AI Infrastructure Summit: AWS Pushes 20,000+ GPU Fabrics with <10µs Latency

Jim Carroll

7 months ago

AWS outlined its roadmap for building AI-optimized infrastructure during a keynote at the AI Infrastructure Summit in Santa Clara. Barry Cooks, VP of Compute Services at AWS, emphasized the need for a strong foundation in networking, compute, and resilience to support the accelerating shift toward agent-driven software development and large-scale AI training.

At the networking layer, AWS showcased its 10p10u AI network fabric, now supporting more than 20,000 GPUs with sub-10 microsecond latency. The company described a hybrid control plane architecture combining centralized planning with distributed decision-making in the switches to deliver faster rerouting and reliability.

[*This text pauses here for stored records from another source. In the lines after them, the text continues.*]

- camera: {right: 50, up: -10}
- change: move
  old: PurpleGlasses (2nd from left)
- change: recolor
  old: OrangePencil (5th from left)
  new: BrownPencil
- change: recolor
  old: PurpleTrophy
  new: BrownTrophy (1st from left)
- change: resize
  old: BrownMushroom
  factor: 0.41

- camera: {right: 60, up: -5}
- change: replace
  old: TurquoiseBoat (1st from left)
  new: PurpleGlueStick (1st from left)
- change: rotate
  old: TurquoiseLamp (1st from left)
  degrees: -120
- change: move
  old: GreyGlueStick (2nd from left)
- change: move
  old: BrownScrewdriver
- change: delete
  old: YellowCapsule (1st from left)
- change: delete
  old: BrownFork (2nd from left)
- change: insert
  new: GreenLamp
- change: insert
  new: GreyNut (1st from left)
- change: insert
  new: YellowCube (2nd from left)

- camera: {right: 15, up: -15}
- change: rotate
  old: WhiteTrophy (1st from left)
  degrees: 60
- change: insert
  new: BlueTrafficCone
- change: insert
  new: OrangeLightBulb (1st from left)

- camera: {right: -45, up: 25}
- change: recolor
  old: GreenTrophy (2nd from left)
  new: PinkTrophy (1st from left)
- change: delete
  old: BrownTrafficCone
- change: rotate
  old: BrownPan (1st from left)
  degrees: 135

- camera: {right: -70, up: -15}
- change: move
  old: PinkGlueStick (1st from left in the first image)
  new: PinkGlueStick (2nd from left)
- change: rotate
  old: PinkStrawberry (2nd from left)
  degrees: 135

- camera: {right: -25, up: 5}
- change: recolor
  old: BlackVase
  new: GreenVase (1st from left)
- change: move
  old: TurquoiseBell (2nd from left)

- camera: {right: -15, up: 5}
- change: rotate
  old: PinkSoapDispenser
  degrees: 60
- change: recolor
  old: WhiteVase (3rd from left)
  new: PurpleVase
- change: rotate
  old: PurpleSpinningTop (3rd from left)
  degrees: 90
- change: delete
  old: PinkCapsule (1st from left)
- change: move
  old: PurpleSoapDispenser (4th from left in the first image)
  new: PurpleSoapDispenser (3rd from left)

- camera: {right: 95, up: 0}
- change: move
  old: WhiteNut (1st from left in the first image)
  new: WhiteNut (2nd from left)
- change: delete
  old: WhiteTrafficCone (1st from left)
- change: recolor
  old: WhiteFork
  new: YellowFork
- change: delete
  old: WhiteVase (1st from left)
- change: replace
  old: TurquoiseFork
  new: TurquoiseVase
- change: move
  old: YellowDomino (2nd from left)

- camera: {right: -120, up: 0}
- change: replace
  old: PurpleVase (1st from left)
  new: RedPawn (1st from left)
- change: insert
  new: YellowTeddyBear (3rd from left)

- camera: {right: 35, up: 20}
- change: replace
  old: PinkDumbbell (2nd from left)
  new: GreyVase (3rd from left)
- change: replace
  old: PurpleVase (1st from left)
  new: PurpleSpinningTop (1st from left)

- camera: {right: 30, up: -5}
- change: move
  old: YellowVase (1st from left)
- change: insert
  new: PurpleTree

AWS said its elastic fabric adapter (EFA), scalable reliable datagram (SRD), and specialized congestion control stack are now handling millions of connections and serving as the backbone of its fastest-growing network technology.

On the compute side, AWS presented new EC2 P6 instances powered by NVIDIA Blackwell GPUs and introduced water-cooled UltraServers for improved thermals and density. Each P6 B200 instance delivers 1.4 Tbps interconnect bandwidth and significant generation-to-generation training time improvements. AWS also detailed its custom Trainium2 UltraServers, which deliver 83.2 FP8 PFLOPS, 12.8 Tbps EFA bandwidth, and 6 TB of high-bandwidth memory—positioned as the best price-performance option for GenAI training on AWS. UltraCluster deployments can now scale to more than 1.6 million accelerators in a single cluster image.

To address resilience at scale, Cooks announced new checkpointing capabilities in SageMaker HyperPod, which leverage CPU and local storage to accelerate recovery times in the event of failures. AWS is also expanding observability and automation features in SageMaker to improve developer productivity and reduce training times. “Security, latency, performance, and resilience are the pillars of our infrastructure,” said Cooks. “Our goal is to ensure that AI builders can rely on AWS to deliver the scale, economics, and reliability they need.”

🌐 Analysis: AWS is positioning itself not just as a supplier of raw compute, but as an integrated infrastructure provider across networking, compute, and software resilience. Its emphasis on water-cooled GPUs, large-scale AI fabrics, and SageMaker checkpointing directly addresses hyperscaler-scale challenges. This mirrors moves by rivals Microsoft Azure and Google Cloud, which are also investing in custom silicon and high-density AI clusters, but AWS is leaning on both Blackwell GPUs and its own Trainium line to balance peak performance with economics.